Botox vs Dysport

By: Botox Patient - In: Botox Cosmetic|Botox vs Dysport|Dysport

7 Jun 2010

Dysport vs BotoxLike Botox, Dysport is a crease treatment using the pure variety of Botulinum toxin. Both products are particularly well suited for the vertical lines between the eyebrows recognized as glabellar lines, and are sometimes used for other dynamic facial wrinkles such as horizontal lines across the forehead and crows feet.

Unlike Botox (that earned approval by the Federal Drug Administration in 1991), Dysport received the thumbs up by the FDA just one year ago. What has the national aesthetic industry learned about the product since then? What are professionals saying about it? What are Dysport’s many advantages over Botox Cosmetic, if any?

Some aesthetic surgeons explain that there are a couple of differences between Dysport and Botox Aesthetic which a doctor will observe, but that won’t make too much differentiation to most clients, explaining which the Botulinum molecules in Dysport are smaller, requiring a different unit of gauge. For instance, where 20 units of Botox might suffice for one area of the face, 50 units of Dysport could be needed. But with Dysport costing less, there’s a slight cost advantage to the doctor and patient.

The smaller molecules in Dysport seem to influence a couple more of its properties, according to many doctors. Dysport seems to diffuse over a wider area of the face, notes two Los Angeles area practitioners. This could be why some doctors believe Dysport works more effectively across the entire forehead than Botox. And some feel that the smaller sized molecules guide to less discomfort at the injection site.

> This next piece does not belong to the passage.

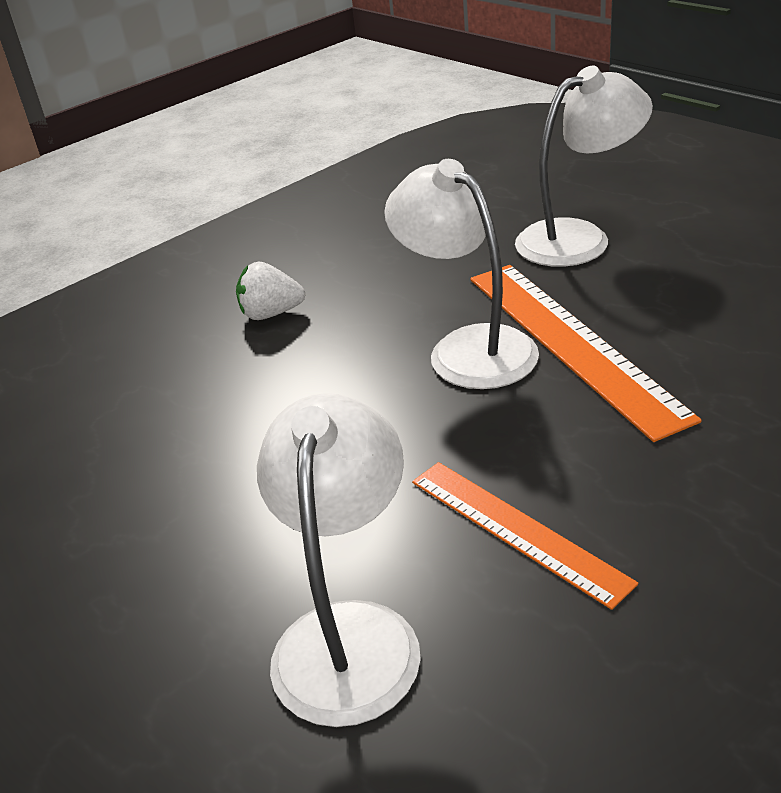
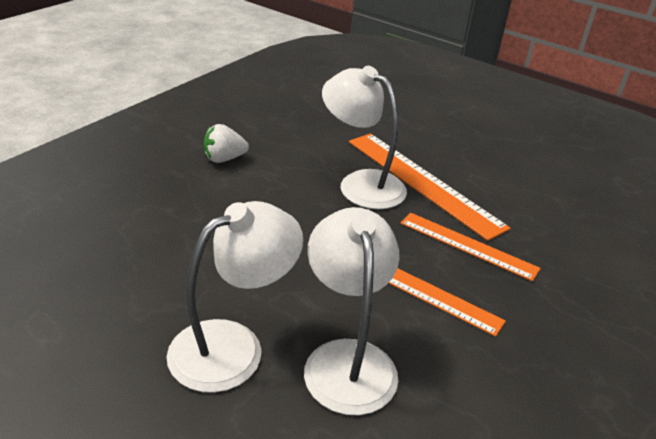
camera: 20 degrees left, 0 degrees up
(579, 238) = (406, 119): white lamp -> white lamp (233, 346)
(615, 450) = (467, 245): none -> orange ruler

While doctors agree that the two programs are similar except in their molecule size and units of evaluate, there are few other aspects of Dysport and Botox they readily agree on. Many doctors say Dysport acts more quickly than Botox. One noted, however, which the Dysport advantage was measured in just hours, not days. Some doctors have noted no difference at all in onset times for their clients.

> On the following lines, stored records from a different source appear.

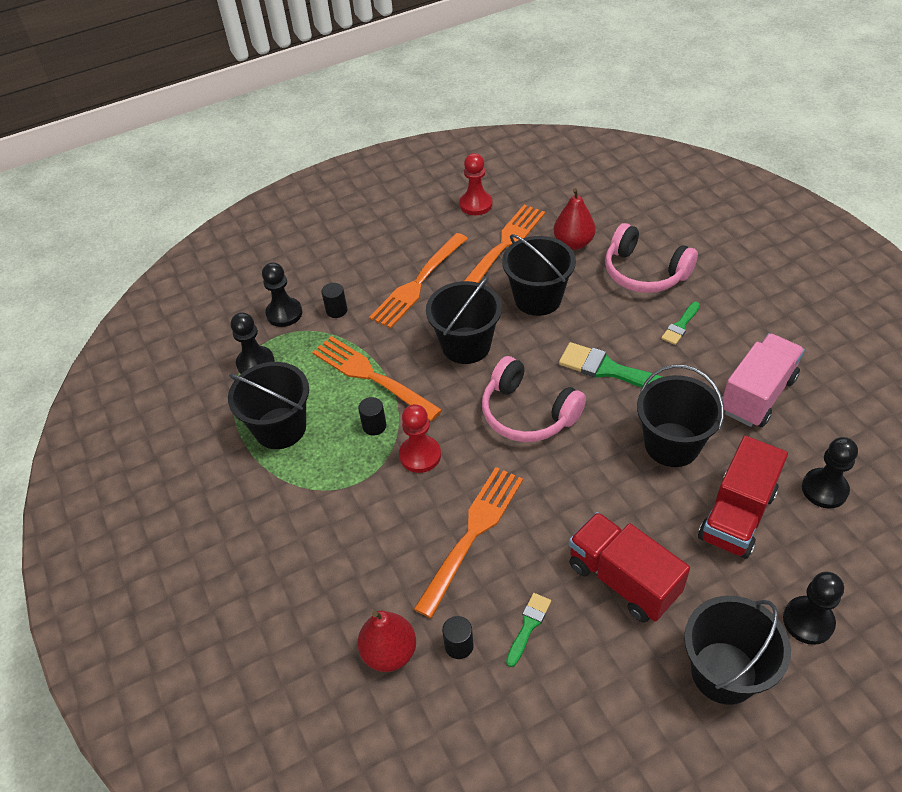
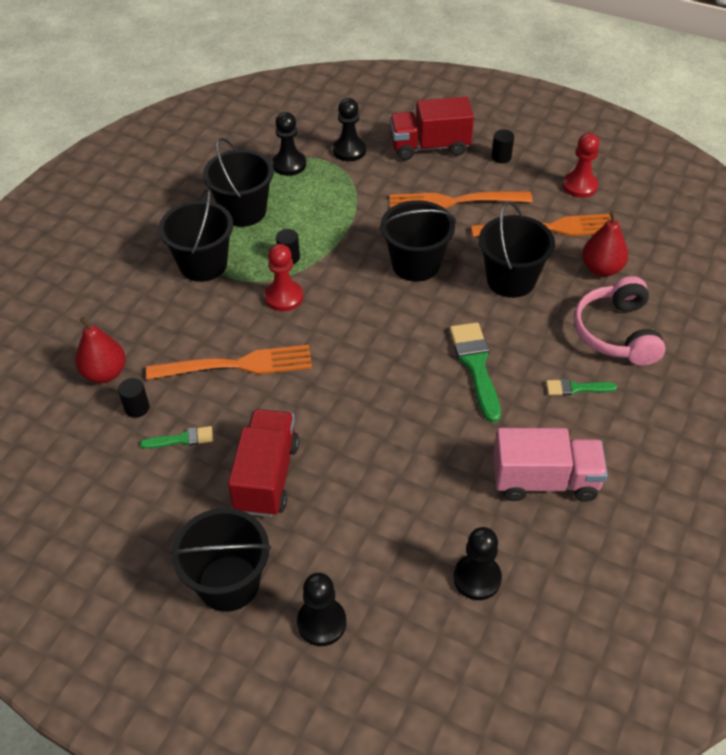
camera: 50 degrees right, 0 degrees up
(336, 310) = (379, 175): black cylinder -> black cylinder (501, 157)
(372, 377) = (334, 230): orange fork -> none
(528, 413) = (380, 337): pink headphones -> none
(672, 444) = (431, 445): black bucket -> black bucket (203, 264)
(737, 515) = (392, 525): red truck -> red truck (429, 147)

The bottom line for all concerned—does Dysport last longer than Botox?

Unfortunately, there’s no clear answer to this question either. Some physicians feel Dysport does last longer, but perhaps just days, maybe a week or a little longer. No one seems to believe there’s a very significant disparity.

It seems there’s little doctors are ready to state definitively when it comes to the two wrinkle blockers. The one thing professionals do agree on is which more will be typically called the employ of Dysport becomes more widespread and years of practice yield more data with many physicians believing that they may end up preferring Dysport to Botox as they gain more experience with it.

Even thought it seems too early to draw many conclusions, there is good news. The introduction of Dysport into the marketplace means there’s competition at last for Botox. And there are at least two other wrinkle blockers in the pipeline, probably more. It’s a safe bet which efficacy will go up and prices will eventually come down.